Podemos não querer votar em ninguém, mas vamos lá, vamos lá expressar-nos, mandá-los bugiar, mostrar o silêncio do nosso descontentamento, mas vamos. Não ficamos no sofá. Ou noutro sítio qualquer.
Ainda não temos voto eletrónico, mas temos voto antecipado. Não precisamos de ir 3 horas de comboio mais 50 minutos às curvas para ir à terra votar, e de caminho trazer uns aconchegos, enchidos e abraços da família. À distância de um clique.
Quase quatro milhões, sim 3.908.685 portugueses não foram votar.
Mas em Bragança 15 votos fizeram a diferença, tirando um deputado ao PSD e trocando pelo PS. 15 votos. Um bairro, uma família, um grupo de amigos. Será que de facto vamos a algum lado se os quase 4 milhões de portugueses acharem que não vale a pena ir votar. Dos 65 mil que foram votar em Bragança, apenas 15 viraram o resultado. E se estes 3.908.685 tivessem ido votar, qual seria o resultado? Estes quase 4 milhões de portugueses não quererão saber do futuro? Desperdiçaram a oportunidade de se expressar.

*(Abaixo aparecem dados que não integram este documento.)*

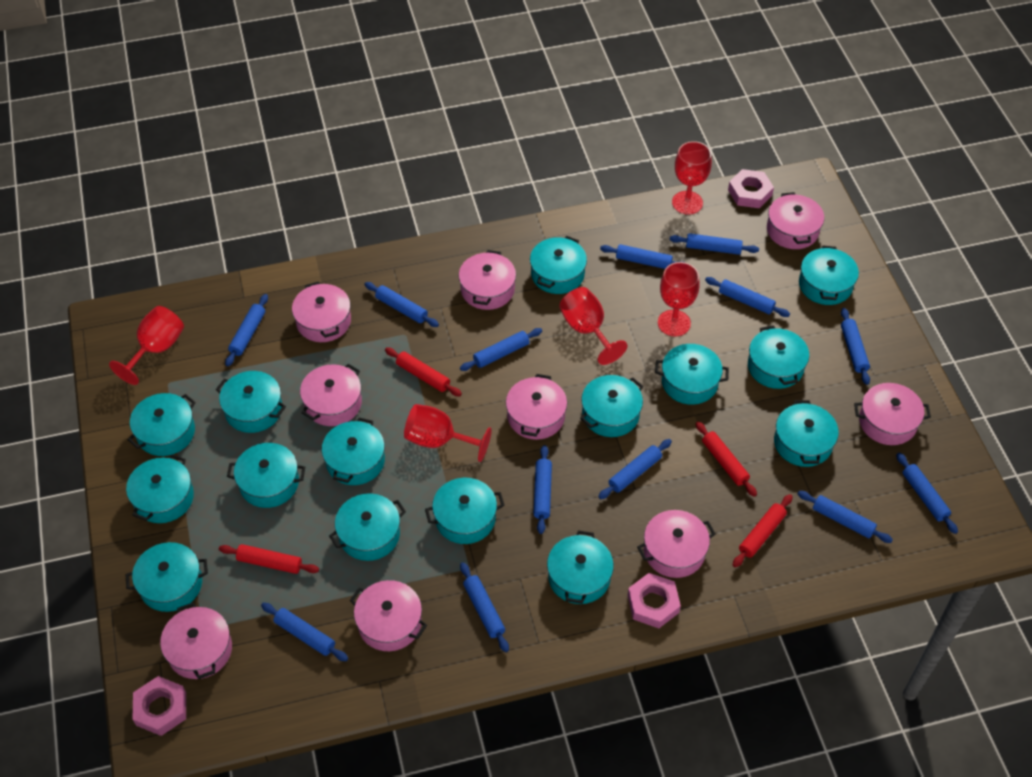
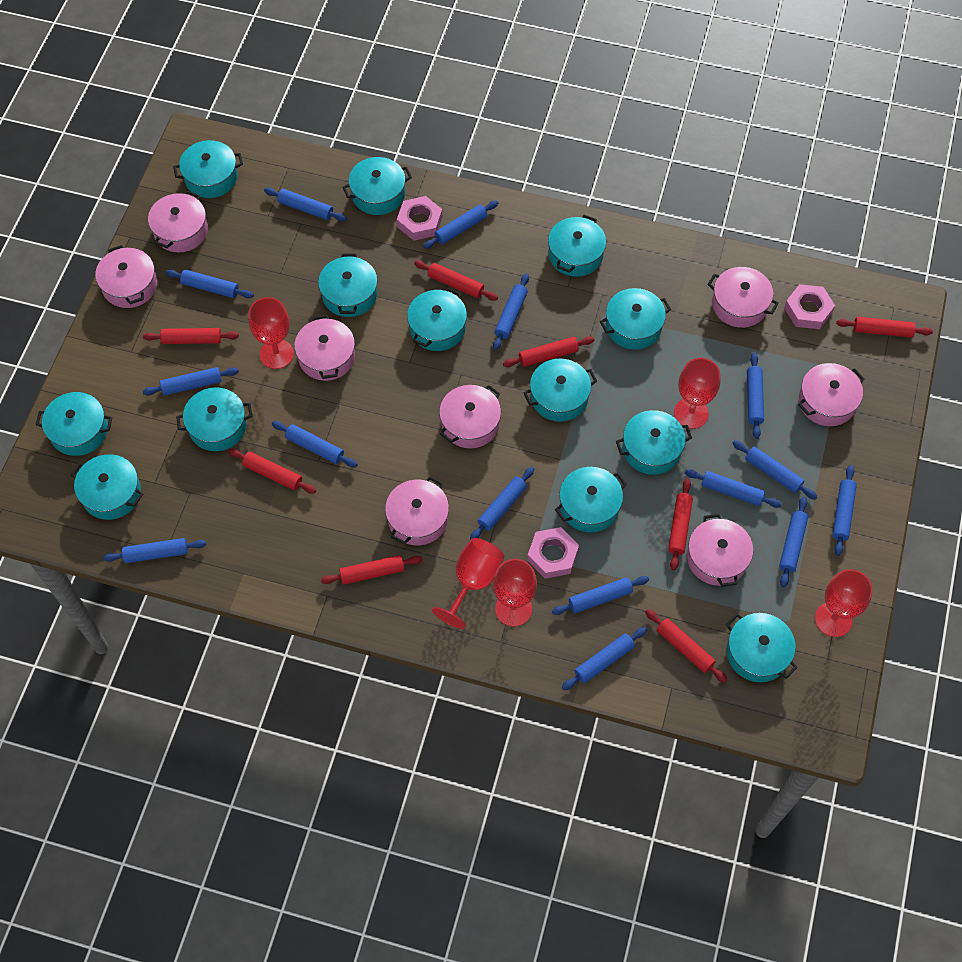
blue rolling pin: 13 -> 15
pink pot: 9 -> 8
red rolling pin: 4 -> 8
turquoise pot: 15 -> 13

A abstenção baixou (42% face a 45,5% nas últimas legislativas de 2019- números apenas dos residentes em Portugal), mas ainda foi a terceira mais elevada de sempre. Presumo que para tal facto contribuíram os tais eleitores do voto útil, que descalçaram as pantufas, escolheram o seu melhor casaco e foram votar. Mas mesmo assim, 3.908.685 não foram.
O que diz este número de nós, portugueses, do nosso Portugal de rendas ao peito, vozes abençoadas por xailes negros, craques de futebol imortais, heróis do mar de outros tempos, mas agora sem voz?
A vocês, dos 3.908.685, os que deliberadamente não foram votar, pergunto-vos porquê?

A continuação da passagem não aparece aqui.